PROBLEM STATEMENT: Below is a listing. Write out exactly its lines between the one holding "text: (127, 394) -> (42, 335), 7 -> 9" and the one holding "line: (592, 1064)", inclusive.

BEGIN

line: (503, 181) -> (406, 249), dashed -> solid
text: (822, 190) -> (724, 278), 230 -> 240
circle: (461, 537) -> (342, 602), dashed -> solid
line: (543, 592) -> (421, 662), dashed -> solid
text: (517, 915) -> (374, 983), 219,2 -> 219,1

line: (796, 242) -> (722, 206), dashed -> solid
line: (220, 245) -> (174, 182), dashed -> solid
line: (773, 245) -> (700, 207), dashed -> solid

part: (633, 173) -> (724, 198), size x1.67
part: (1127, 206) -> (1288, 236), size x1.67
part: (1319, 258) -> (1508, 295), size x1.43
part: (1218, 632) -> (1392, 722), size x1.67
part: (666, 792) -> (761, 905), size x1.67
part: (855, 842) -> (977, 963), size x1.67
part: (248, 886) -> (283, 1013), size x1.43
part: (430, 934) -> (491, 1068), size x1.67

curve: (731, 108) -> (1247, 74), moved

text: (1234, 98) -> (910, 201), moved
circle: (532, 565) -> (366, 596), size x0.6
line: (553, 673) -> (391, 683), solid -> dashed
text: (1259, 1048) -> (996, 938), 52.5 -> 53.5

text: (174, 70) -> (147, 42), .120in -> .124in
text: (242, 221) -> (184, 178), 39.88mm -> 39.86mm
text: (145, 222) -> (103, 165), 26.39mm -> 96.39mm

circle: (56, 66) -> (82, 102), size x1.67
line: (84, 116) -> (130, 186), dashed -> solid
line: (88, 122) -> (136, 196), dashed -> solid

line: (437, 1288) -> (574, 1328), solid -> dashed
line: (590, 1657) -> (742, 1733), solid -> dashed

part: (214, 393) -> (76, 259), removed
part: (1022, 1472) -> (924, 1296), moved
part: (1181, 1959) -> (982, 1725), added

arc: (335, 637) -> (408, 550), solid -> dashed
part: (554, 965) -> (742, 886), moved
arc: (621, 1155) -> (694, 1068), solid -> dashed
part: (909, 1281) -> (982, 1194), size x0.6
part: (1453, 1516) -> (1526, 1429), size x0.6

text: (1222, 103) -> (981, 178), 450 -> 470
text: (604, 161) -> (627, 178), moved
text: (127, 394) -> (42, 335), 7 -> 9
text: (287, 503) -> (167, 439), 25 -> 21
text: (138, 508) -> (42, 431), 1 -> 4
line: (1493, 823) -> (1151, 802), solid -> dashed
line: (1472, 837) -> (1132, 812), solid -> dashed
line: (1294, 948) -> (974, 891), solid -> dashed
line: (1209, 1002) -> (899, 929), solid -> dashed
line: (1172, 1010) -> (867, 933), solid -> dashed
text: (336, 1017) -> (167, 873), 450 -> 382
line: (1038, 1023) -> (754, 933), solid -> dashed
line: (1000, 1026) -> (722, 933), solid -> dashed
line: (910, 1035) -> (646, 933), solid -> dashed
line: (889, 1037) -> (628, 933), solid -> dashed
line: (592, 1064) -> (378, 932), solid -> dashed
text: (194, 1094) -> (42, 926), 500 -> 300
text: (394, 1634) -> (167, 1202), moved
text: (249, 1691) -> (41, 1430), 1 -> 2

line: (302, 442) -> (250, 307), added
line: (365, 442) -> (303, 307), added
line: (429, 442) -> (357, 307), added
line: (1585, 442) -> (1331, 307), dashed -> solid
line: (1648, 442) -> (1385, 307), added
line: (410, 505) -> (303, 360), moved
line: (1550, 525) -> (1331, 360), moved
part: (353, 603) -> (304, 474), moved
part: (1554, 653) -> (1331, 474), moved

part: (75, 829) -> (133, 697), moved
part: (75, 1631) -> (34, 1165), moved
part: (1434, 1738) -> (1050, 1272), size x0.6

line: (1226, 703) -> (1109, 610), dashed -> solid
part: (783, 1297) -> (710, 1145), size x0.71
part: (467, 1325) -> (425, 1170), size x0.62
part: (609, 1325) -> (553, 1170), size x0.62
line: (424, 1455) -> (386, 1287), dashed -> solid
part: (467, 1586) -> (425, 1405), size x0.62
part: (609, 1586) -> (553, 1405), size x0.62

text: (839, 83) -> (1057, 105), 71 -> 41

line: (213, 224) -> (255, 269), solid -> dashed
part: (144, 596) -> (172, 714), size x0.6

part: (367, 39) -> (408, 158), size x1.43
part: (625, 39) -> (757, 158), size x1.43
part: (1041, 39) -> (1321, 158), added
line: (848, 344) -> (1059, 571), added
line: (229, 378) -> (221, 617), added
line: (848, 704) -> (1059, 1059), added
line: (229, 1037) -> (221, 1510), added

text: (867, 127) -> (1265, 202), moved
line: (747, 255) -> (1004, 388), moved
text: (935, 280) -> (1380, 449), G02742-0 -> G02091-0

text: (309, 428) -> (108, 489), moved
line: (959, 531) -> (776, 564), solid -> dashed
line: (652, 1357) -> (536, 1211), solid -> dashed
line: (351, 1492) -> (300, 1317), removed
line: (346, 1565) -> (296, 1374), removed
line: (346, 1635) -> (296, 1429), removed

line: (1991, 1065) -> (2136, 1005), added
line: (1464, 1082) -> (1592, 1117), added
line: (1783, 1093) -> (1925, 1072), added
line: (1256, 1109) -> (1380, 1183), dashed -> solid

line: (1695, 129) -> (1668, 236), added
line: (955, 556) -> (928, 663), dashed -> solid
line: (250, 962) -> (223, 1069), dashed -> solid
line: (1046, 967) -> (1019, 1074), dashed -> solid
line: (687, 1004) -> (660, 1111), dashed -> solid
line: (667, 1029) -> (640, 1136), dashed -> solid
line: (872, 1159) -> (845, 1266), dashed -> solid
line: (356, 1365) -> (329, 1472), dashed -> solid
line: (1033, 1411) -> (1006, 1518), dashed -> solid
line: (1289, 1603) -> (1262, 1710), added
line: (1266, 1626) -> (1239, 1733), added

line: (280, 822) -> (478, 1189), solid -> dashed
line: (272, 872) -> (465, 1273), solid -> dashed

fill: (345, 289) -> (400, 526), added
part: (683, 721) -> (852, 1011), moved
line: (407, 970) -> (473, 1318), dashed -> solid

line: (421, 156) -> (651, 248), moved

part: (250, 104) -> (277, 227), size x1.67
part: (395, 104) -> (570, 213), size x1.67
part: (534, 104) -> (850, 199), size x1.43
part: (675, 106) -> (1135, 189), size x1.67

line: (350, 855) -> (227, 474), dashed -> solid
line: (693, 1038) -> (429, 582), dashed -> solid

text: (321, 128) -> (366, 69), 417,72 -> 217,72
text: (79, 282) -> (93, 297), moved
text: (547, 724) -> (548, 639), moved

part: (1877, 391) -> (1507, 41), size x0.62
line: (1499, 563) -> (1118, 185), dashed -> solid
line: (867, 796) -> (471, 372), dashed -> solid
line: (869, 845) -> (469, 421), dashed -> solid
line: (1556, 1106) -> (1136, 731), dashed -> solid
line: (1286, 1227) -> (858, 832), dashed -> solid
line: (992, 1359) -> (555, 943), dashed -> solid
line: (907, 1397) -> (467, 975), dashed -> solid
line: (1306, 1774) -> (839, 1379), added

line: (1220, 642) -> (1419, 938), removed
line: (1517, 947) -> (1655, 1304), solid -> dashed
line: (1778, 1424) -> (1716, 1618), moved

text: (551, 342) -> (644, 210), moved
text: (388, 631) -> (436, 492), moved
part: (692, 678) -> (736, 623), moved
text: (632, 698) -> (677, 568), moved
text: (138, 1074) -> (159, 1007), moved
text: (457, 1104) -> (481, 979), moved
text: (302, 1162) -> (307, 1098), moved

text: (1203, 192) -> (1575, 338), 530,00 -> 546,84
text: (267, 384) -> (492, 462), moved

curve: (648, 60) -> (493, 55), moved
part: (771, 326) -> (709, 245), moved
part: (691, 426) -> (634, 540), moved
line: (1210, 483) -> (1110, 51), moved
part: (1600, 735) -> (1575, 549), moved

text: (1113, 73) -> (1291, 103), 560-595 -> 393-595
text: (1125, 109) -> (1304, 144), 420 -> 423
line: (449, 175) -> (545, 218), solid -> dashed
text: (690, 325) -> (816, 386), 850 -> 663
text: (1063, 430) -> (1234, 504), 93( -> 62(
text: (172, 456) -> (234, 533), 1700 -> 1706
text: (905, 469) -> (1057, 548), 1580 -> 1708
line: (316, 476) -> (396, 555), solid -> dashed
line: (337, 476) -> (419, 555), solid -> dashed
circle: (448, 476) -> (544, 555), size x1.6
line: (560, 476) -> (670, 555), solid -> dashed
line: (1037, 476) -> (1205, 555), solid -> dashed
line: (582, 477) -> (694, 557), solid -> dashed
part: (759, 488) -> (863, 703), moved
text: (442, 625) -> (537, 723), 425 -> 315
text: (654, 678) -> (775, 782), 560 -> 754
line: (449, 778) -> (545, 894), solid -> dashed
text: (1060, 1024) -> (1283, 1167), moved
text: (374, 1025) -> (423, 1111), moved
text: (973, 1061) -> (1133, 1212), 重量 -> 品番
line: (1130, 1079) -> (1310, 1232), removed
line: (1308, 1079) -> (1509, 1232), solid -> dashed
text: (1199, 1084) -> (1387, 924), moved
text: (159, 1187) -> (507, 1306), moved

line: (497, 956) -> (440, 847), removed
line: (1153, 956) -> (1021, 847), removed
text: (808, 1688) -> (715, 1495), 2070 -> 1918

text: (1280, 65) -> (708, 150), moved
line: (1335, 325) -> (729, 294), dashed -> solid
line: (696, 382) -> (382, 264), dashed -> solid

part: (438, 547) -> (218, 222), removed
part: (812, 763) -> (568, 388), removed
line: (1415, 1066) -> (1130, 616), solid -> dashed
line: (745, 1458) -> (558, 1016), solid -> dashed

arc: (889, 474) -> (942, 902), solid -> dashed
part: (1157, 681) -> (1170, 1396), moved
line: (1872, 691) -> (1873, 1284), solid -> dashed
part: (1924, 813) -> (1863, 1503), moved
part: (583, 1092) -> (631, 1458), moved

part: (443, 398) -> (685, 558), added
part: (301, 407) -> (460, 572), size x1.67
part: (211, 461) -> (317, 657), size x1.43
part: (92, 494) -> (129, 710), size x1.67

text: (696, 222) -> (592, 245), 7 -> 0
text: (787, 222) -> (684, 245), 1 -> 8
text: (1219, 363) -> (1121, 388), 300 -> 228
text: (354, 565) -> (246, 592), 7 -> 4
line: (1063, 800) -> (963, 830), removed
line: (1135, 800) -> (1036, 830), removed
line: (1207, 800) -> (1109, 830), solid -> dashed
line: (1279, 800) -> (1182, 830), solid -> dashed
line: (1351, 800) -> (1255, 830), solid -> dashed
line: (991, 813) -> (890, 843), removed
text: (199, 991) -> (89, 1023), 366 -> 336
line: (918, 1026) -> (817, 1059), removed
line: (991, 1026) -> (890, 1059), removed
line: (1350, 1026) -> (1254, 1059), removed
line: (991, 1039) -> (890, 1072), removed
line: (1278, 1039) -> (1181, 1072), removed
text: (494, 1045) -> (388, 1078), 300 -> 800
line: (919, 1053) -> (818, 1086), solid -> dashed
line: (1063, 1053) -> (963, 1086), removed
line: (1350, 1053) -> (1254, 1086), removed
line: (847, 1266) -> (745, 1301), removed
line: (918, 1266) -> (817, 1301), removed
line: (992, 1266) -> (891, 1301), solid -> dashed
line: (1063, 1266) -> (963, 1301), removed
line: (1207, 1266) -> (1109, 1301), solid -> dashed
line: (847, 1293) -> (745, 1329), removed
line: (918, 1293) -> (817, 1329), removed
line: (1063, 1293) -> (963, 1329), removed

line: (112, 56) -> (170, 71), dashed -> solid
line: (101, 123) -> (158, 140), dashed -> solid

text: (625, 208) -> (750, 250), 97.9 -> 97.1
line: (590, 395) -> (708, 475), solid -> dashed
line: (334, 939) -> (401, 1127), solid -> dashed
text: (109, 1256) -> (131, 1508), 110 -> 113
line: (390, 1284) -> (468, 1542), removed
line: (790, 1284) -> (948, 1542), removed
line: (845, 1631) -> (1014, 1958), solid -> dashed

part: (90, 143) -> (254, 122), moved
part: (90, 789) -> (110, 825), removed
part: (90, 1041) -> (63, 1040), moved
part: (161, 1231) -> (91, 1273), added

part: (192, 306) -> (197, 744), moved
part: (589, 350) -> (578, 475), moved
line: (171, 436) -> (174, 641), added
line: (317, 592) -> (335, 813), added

END

SOLUTION FOR THIS PROBLEM:
text: (127, 394) -> (42, 335), 7 -> 9
text: (287, 503) -> (167, 439), 25 -> 21
text: (138, 508) -> (42, 431), 1 -> 4
line: (1493, 823) -> (1151, 802), solid -> dashed
line: (1472, 837) -> (1132, 812), solid -> dashed
line: (1294, 948) -> (974, 891), solid -> dashed
line: (1209, 1002) -> (899, 929), solid -> dashed
line: (1172, 1010) -> (867, 933), solid -> dashed
text: (336, 1017) -> (167, 873), 450 -> 382
line: (1038, 1023) -> (754, 933), solid -> dashed
line: (1000, 1026) -> (722, 933), solid -> dashed
line: (910, 1035) -> (646, 933), solid -> dashed
line: (889, 1037) -> (628, 933), solid -> dashed
line: (592, 1064) -> (378, 932), solid -> dashed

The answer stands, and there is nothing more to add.